Originally Posted By: DanceQueen
But when I really examine the truth, I know that I was always HD, I just didn't want to have sex with my ex-h.

Why? Well...there were numerous reasons...sexual attraction was never there (he was the classic nice guy and it turned me off), he wasn't meeting my needs as a husband (I had to do everything, literally everything...medical, kids, financial, major purchases, major decisions, housework, yard work, I was the main breadwinner, everything you can think of in terms of leading a family, including all the involvement with his very large family)...his sexual aptitude was very low...it was just plain all around a dud of a sex life for me. For his part, he felt that all that was needed to have sex was an erection, and since he had one, we should have been getting it on. No matter how I would try to entice him into taking on a bit more in our marriage, some new things in the bedroom, etc...it never seemed to make any difference. I realize now, he is who he is and I should have just loved him for who he was, or left much earlier.


How about if I apply those standards to my wife, reversing the gender on your sentences, "For her part, she felt that all that was needed to have sex was to just lie there", "no matter how I would try to entice her... it never seemed to make any difference"? Too bad my sex drive wasn't vulnerable to these things, or else I could have doubly blamed my wife for my SSM -- not only did she not want sex, she made me not want sex either. And, a third effect, she also made me not want sex with anybody else either!

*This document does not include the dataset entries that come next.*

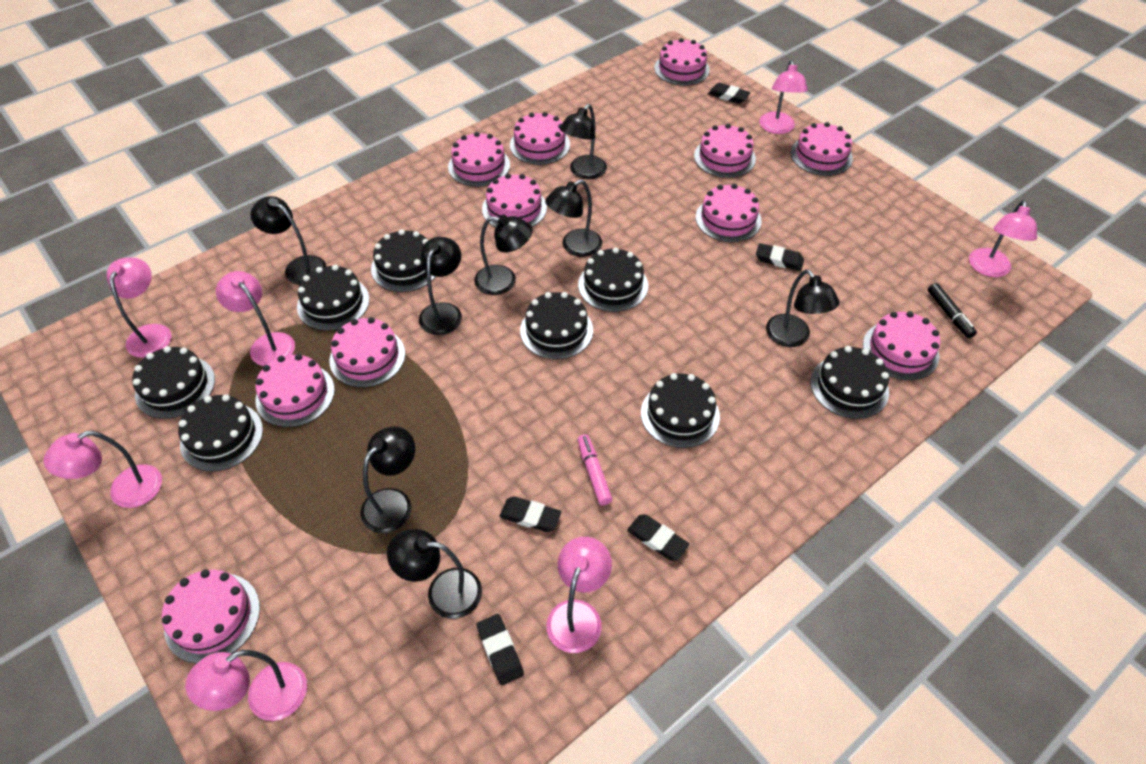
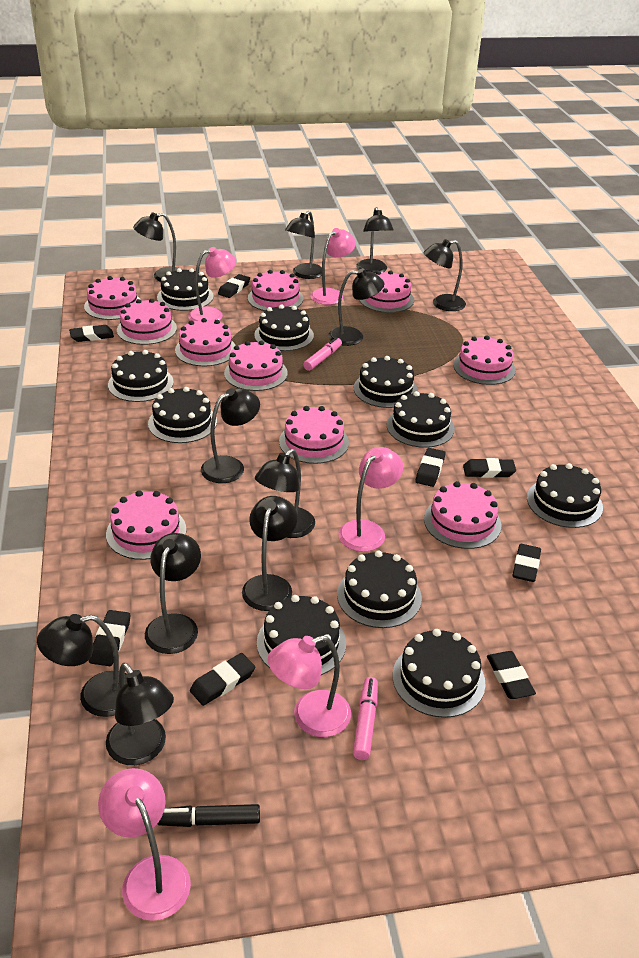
black cake: 8 -> 10
black eraser: 5 -> 8
black lamp: 8 -> 11
pink cake: 11 -> 10
pink lamp: 7 -> 5
pink marker: 1 -> 2

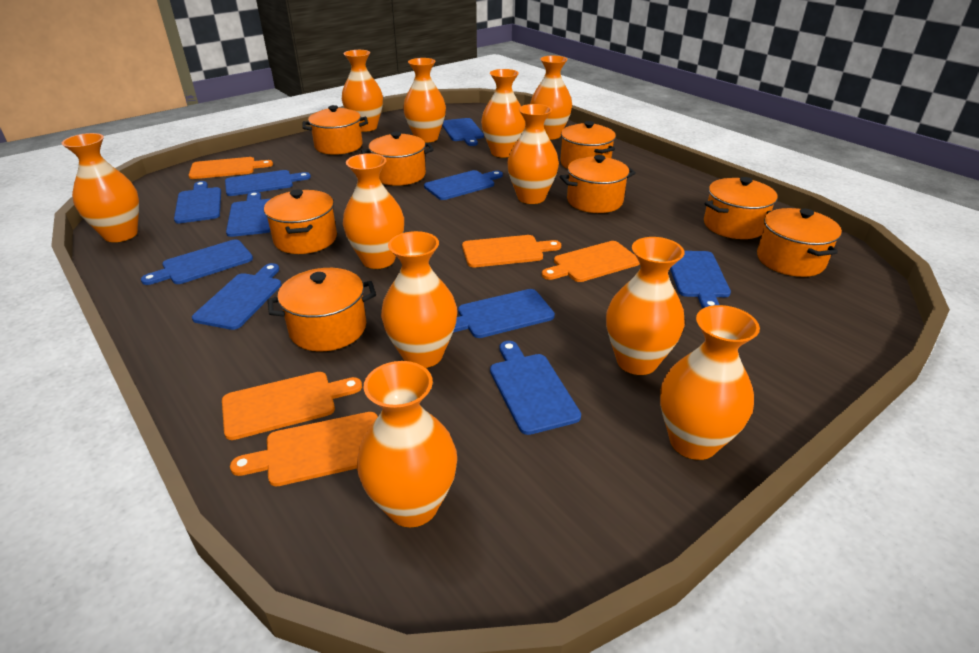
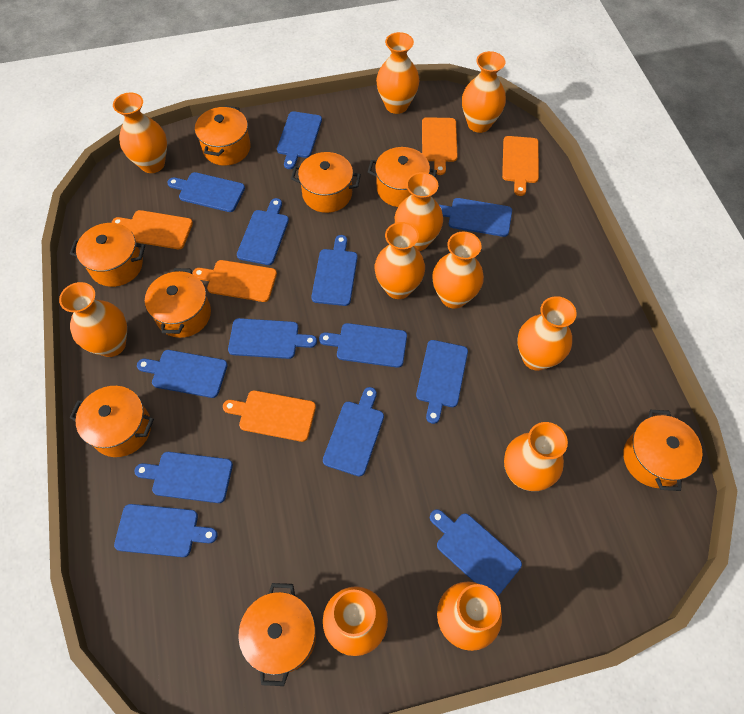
blue cutting board: 10 -> 13

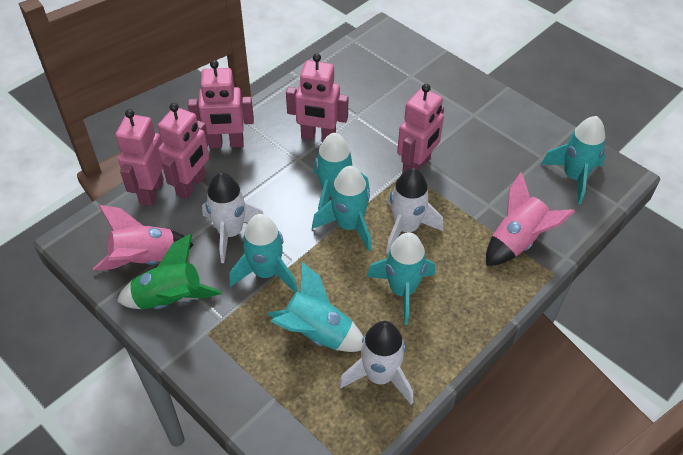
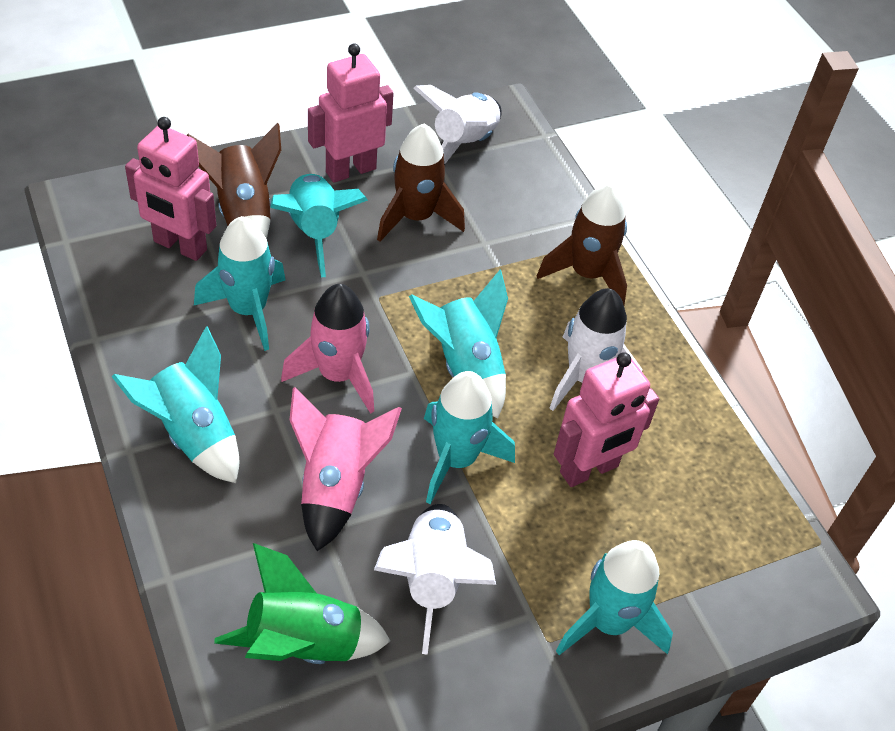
brown rocket: 0 -> 3
pink robot: 5 -> 3

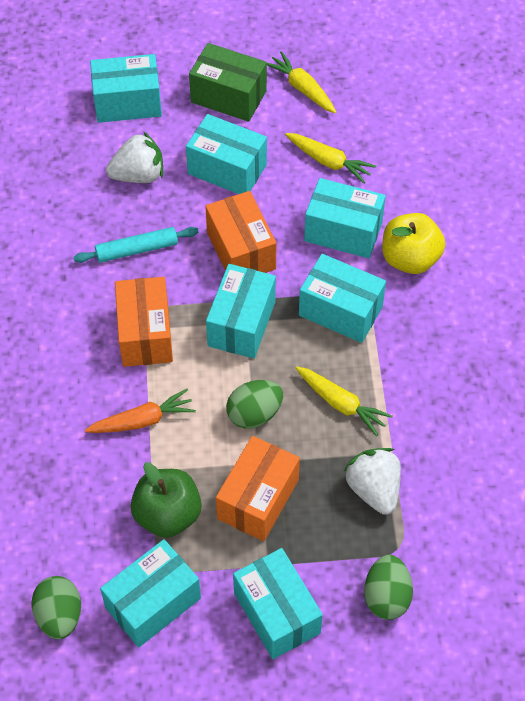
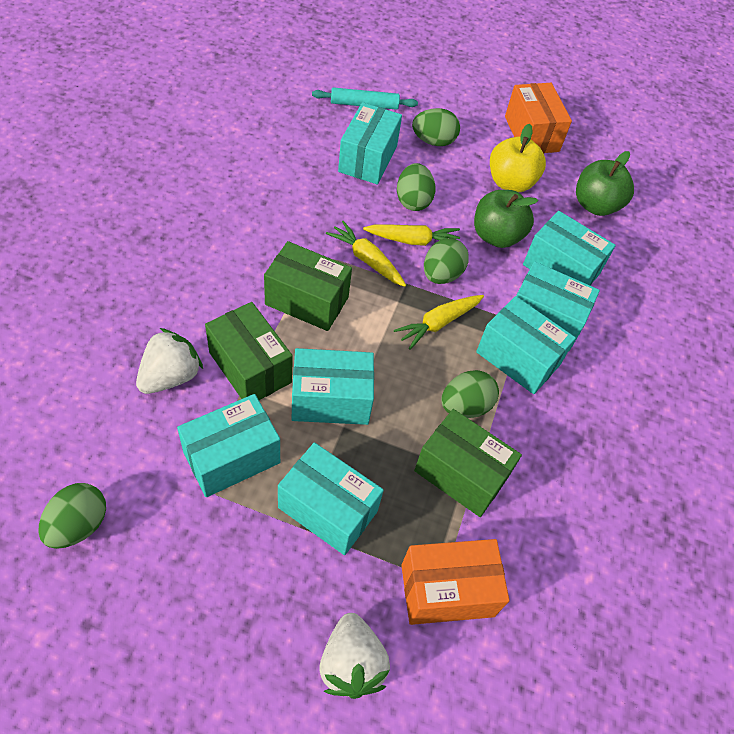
green apple: 1 -> 2
green box: 1 -> 3
green egg: 3 -> 5
orange box: 3 -> 2
orange carrot: 1 -> 0

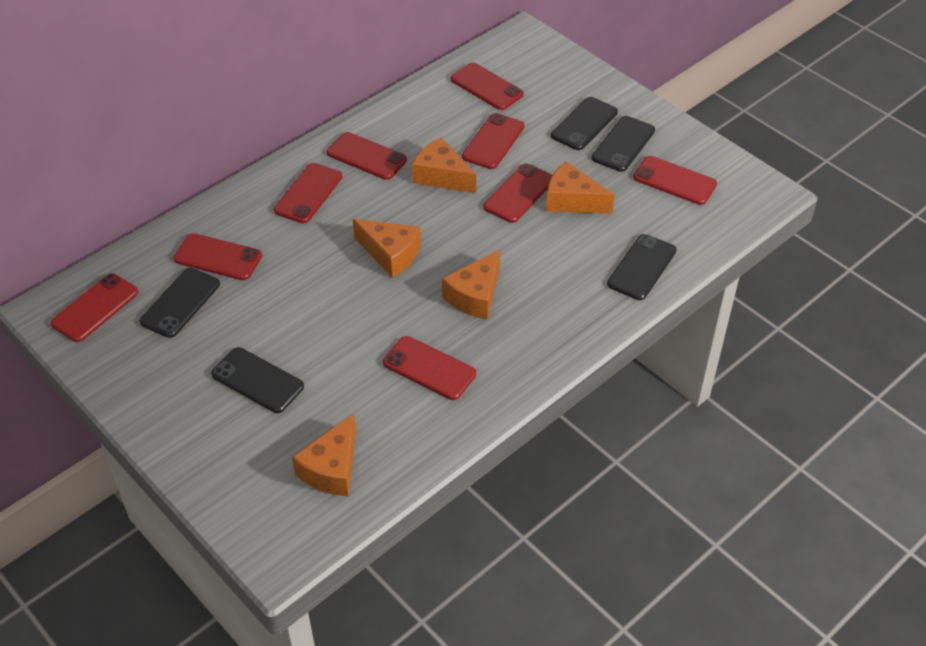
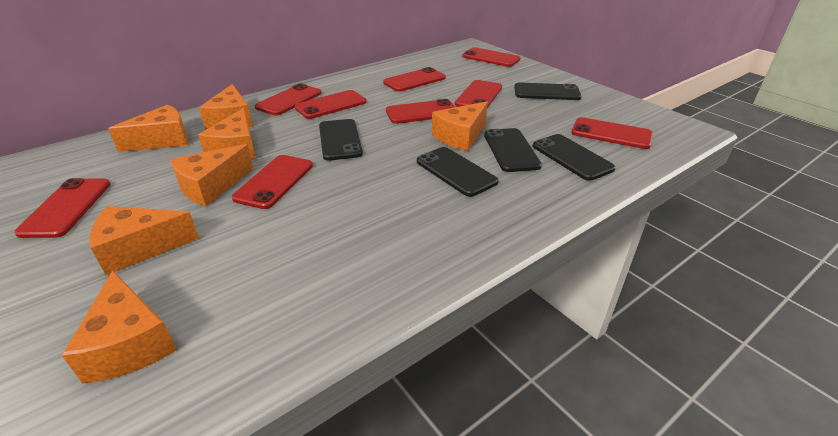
orange cheese: 5 -> 7

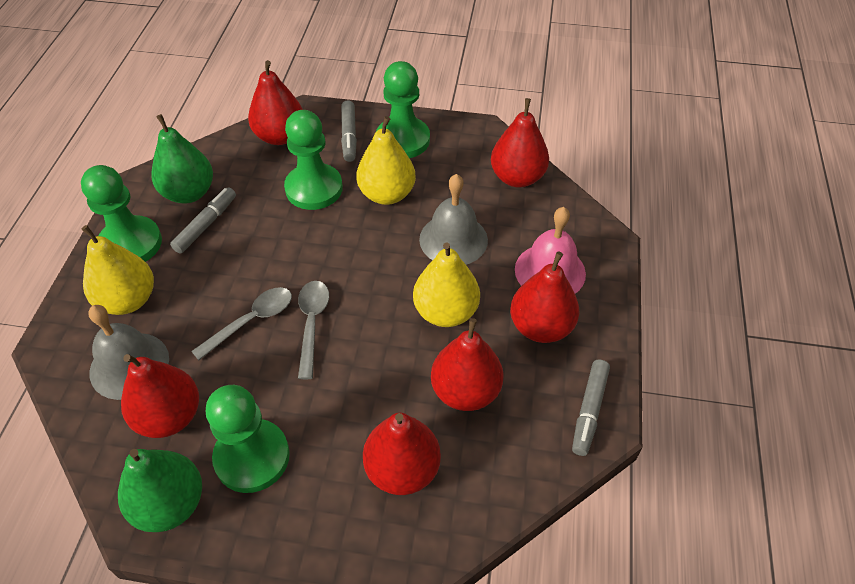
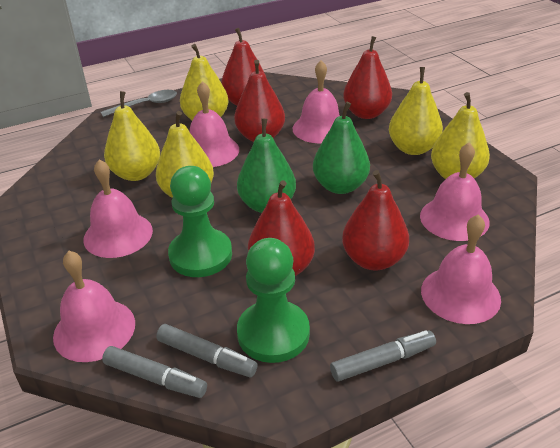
green pawn: 4 -> 2
grey bell: 2 -> 0
grey spoon: 2 -> 1
pink bell: 1 -> 6
red pear: 6 -> 5
yellow pear: 3 -> 5

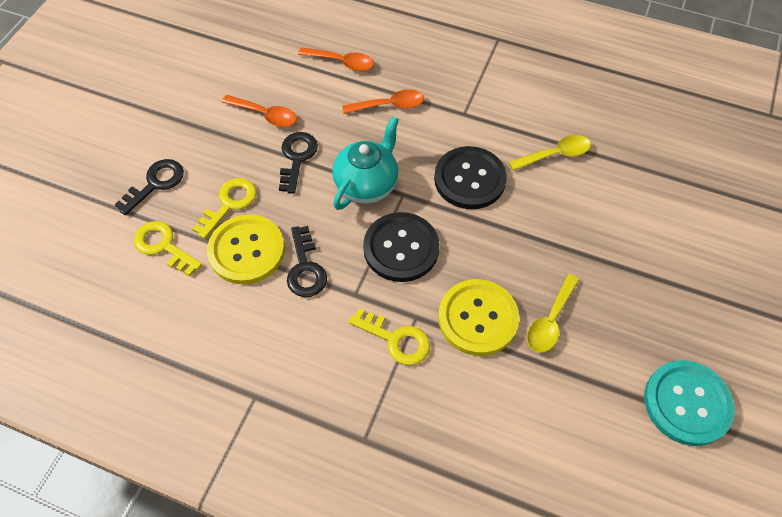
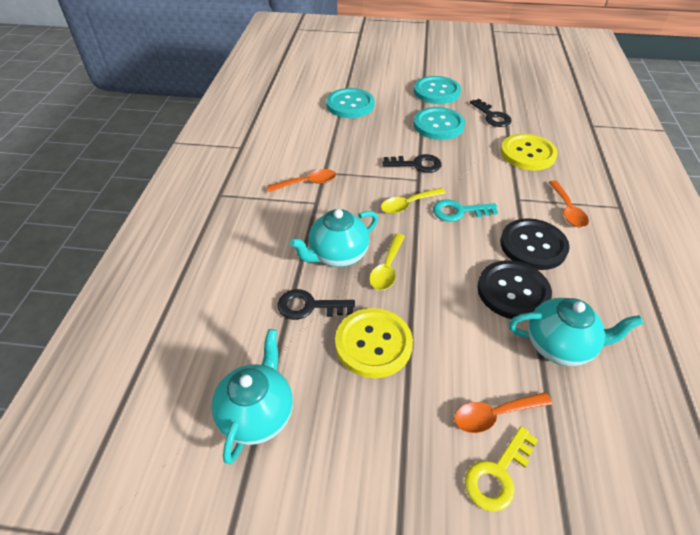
turquoise button: 1 -> 3
turquoise key: 0 -> 1
turquoise teapot: 1 -> 3
yellow key: 3 -> 1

My question to you, DQ, is how can you let someone have so much power over your sex drive that he not only made you not want sex with him, he ruined your sex drive for anybody else, or even by your solitary self?

So perhaps it's a good thing that HD men are not so situationally dependent? Otherwise, many men would lose their HD after the countless times their situationally-dependent HD wives turn them down for sex. Such vulnerable men would then lose their sex drives after many rejections, making their situationally-dependent-HD wives feel even more rejected. So perhaps a man's sure-fire and constant HD is what is needed to break the spiral, and make a woman feel that a man is more like an "alpha rock" with his sex drive, rather than losing his erection every time a long list of emotional requirements is not in place.

As I've heard it, many women with LD or no-D men feel utterly rejected and envy women who complain jokingly about their eternally-erect husbands chasing them around the house. Sure, some women might feel turned-off by their man's eternal sexual desire because it feels like sex just for the sake of sex, but I think that reaction is more common among women who don't want much sex even under the best of circumstances.

As for the myth men's need for sex for sex's sake, even though my desire for my wife has never been situational, it doesn't mean I'd have much interest in bedding most women. In fact, only a minority of women fit my sexual "type", and I have literally no sexual attraction to most women. But if the woman fits my "type" in terms of both physical attraction, intelligence and personality, than my drive is pretty darn constant regardless of what she's recently said or done, or what time of day it is. In other words, a woman would feel that my sex drive for her is based on her for herself -- exactly what women want to feel -- rather than being based on if she said something insulting to me the day before, i.e., if "my feelings were hurt" and all that kind of wimpy non-alpha stuff.

So it seems to be the eternal double-bind that women sometimes try to put men into. They want them to be emotionally sensitive and vulnerable, but if they show it, they're wimpy and sexually unappealing.